俺はゆっくりと体を起こし、小屋を目指して再び走り出した。
◇
ようやく小屋に到着した俺は、玄関の扉を開け、ソファに体を投げ出すようにして倒れ込んだ。
「今の何だったんだ……」
深いため息を吐き、左腕に装着された盾に触れた。初めてロイヤーと渡り合えたことを認識する一方で、その裏に広がる虚無感が心を締め付けていた。レイを失った喪失感が、俺をじわじわと押し潰そうとしてきた。
(……あいつの匂いか……?)
ソファからレイの甘い香りが微かに感じられた。その瞬間、装着していた腕輪が盾が消え始めた。まるで役目を終えたかのように青白い光をゆっくりと放ち、光が消えるとともにただの腕輪に変わってしまった。

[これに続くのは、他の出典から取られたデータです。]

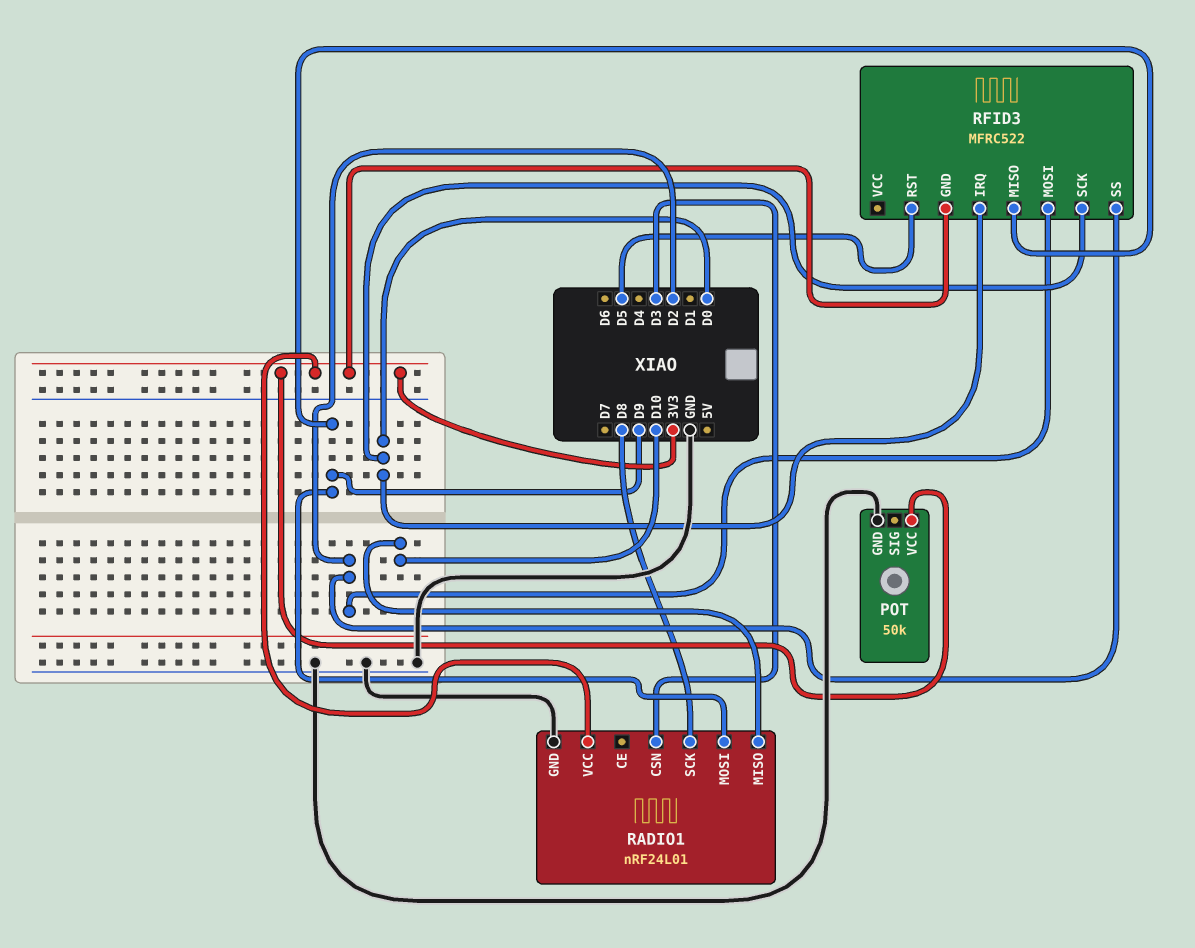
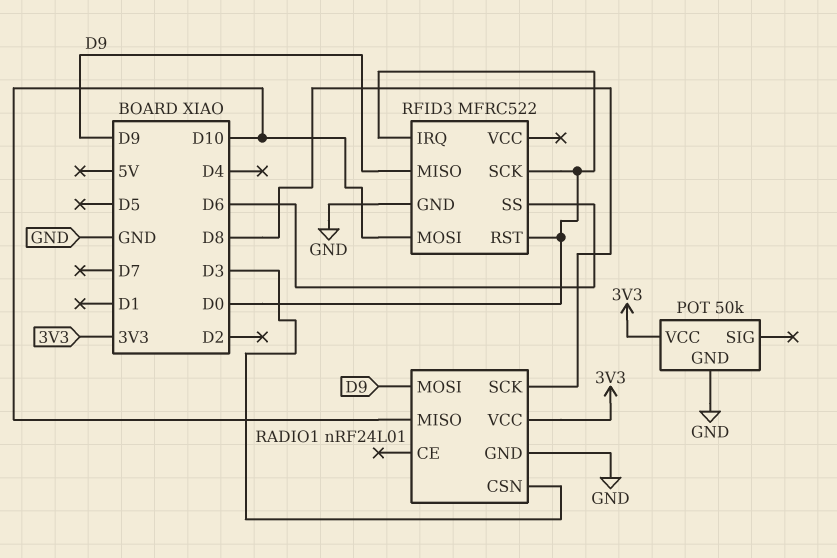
RFID3 pin GND: 3V3 -> GND
RFID3 pin MOSI: D2 -> D10
RFID3 pin RST: D5 -> D0
RFID3 pin SS: D2 -> D6

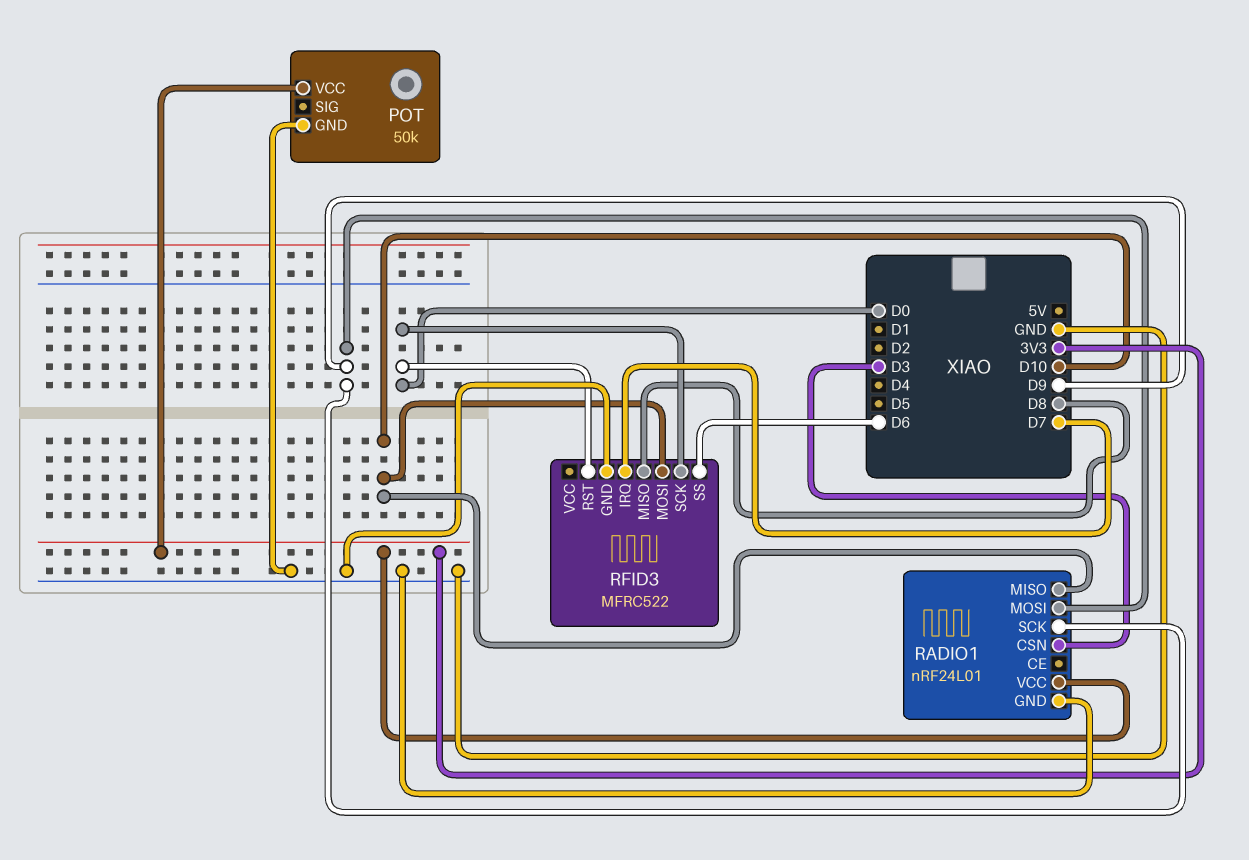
RADIO1 pin SCK: D8 -> D9
RFID3 pin IRQ: D0 -> D7
RFID3 pin MISO: D9 -> D8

だが、この魔法のような光景を目撃しても、何も感じなかった。
「……俺があいつの代わりに生きて、何になるって言うんだよ……」
声にならない呻きが漏れる。ポケットから取り出したエタニティクリスタルが、冷たく手のひらにひんやりとした感触を伝えた。レイの兄、グレンの形見を守れたとしても、肝心のレイがいなくなってしまった。ガーネットはおそらく生きていて、今も俺を必死に探しているだろう。その間に俺はこんな風に、何もできずに休んでいる。
「……くそっ!」
拳を強く握りしめ、ソファに叩きつけた。悔しさと虚しさが入り混じり、胸の奥で激しく痛みが広がる。エタニティクリスタルの冷たい感触が、今の俺を現実に繋ぎ止めている唯一のものだった。
その時、小屋の扉を叩く音が響き、俺は驚いて扉の方に振り返った。
「レイ……!?」
まさか、と思った。しかし扉を開けた先に立っていたのは、昨日レイと一緒に夕食を取ったレストランの店主、キョウジだった。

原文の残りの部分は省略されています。